De um lado estão aqueles que, como o Banco Central Europeu (BCE), o presidente do Eurogrupo ou o líder do Conselho de Estabilidade Financeira (Financial Stability Board), defendem que cada mês de atraso no processo de implementação do euro digital representa uma eternidade na corrida pela soberania dos meios de pagamento do futuro.

Do outro lado, em particular as instituições bancárias, mas também muitos políticos e até alguns supervisores, aconselham calma, ponderação e uma definição clara de calendários, como se observou esta semana após a reunião da Federação Bancária Europeia, no Chipre. O receio é o de um êxodo descontrolado de depósitos dos bancos para o banco central, com inevitáveis reflexos nos balanços bancários e na capacidade de financiamento da economia.

Esta temática assume renovada atualidade, uma vez que, tal como o Jornal PT50 noticiou, a fase de candidaturas para integrar o projeto-piloto do euro digital do Banco Central Europeu terminou no passado dia 14 de maio. Esta experiência-piloto decorrerá durante um ano, a partir do segundo semestre de 2027.

No ambiente controlado do Eurosistema serão realizadas transações reais com sistemas de pagamentos que aderiram à iniciativa e com comerciantes europeus que também aceitaram o repto lançado pelo BCE. Serão criadas carteiras digitais através das quais consumidores selecionados — nomeadamente funcionários dos bancos centrais que participam no Eurosistema — poderão adquirir bens e pagá-los com euros digitais.

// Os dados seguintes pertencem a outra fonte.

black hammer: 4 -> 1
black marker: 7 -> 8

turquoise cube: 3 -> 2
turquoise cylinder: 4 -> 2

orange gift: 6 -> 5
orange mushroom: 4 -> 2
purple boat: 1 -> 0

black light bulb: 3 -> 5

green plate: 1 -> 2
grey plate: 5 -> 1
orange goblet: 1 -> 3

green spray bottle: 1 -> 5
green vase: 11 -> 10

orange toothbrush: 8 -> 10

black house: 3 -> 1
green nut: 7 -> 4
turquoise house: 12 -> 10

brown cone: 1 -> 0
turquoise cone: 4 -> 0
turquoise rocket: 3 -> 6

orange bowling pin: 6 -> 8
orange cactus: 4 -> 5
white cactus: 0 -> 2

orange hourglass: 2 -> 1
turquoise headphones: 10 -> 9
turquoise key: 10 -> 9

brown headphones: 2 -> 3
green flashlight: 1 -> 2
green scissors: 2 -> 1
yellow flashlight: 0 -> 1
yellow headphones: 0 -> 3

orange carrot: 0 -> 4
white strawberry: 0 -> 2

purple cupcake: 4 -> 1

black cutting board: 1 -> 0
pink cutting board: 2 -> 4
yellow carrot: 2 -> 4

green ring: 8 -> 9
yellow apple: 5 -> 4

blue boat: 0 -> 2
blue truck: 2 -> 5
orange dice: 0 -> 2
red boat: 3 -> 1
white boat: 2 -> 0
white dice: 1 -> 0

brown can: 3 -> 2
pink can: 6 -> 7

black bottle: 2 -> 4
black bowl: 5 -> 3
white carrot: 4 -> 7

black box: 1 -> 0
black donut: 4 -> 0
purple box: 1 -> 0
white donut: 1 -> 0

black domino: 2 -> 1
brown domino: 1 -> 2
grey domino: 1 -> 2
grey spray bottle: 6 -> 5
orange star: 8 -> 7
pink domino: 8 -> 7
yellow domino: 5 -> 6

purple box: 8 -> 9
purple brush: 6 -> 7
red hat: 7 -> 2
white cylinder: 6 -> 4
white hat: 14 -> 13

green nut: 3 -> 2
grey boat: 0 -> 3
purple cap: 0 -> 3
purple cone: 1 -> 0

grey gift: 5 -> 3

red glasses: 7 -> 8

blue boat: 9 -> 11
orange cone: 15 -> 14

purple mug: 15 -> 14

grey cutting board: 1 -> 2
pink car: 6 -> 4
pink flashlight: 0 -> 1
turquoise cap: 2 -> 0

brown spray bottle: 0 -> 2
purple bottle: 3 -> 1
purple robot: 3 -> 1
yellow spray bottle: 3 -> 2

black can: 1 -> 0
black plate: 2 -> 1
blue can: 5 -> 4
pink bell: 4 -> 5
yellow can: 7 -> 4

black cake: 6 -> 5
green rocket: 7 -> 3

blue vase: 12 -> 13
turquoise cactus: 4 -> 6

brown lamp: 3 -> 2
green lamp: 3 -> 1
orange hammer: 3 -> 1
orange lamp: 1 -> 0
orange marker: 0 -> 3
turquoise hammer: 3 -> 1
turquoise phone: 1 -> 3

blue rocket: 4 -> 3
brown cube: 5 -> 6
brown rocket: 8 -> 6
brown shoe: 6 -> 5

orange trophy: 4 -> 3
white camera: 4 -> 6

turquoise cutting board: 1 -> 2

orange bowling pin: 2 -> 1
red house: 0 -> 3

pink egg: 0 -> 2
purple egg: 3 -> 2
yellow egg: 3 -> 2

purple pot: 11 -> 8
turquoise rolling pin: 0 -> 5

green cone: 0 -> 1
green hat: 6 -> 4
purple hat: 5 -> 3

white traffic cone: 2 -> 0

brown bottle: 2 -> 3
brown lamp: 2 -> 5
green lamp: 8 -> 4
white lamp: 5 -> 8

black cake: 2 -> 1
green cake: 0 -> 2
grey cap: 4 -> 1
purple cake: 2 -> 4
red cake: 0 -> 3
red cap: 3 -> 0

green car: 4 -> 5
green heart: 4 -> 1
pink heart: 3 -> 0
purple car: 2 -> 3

O desafio é enorme. E enormes são também os receios e as dificuldades. Mas, como referiu Andrew Bailey, presidente do FSB, na sua audição no Parlamento Europeu, há importantes players internacionais que aguardam a chegada da moeda europeia digital e questionam as razões de tantas hesitações.

A questão do euro digital não pode ser resolvida através de um lançamento de moeda ao ar; tem de conseguir agregar todas as vontades num calendário ambicioso, mas seguro, para todo o sistema financeiro europeu.

Mas, para que isso seja possível, são necessários vontade e empenho. Vontade através de uma divulgação efetiva do projeto junto de todos os cidadãos europeus. Empenho na apresentação de soluções construtivas, ou até alternativas, por todos os players, para uma concretização o mais perfeita possível deste novo ecossistema financeiro.

Se estamos perante “um projeto existencial para a Europa”, como afirmou ontem Kyriakos Pierrakakis, presidente do Eurogrupo, é necessário que a dinâmica política tente acompanhar a sempre superior velocidade tecnológica, pois só assim teremos uma moeda segura e globalmente aceite.

No processo de evolução digital do sistema financeiro mundial, a União Europeia não pode perder a cara, já que dificilmente conseguirá exibir a coroa.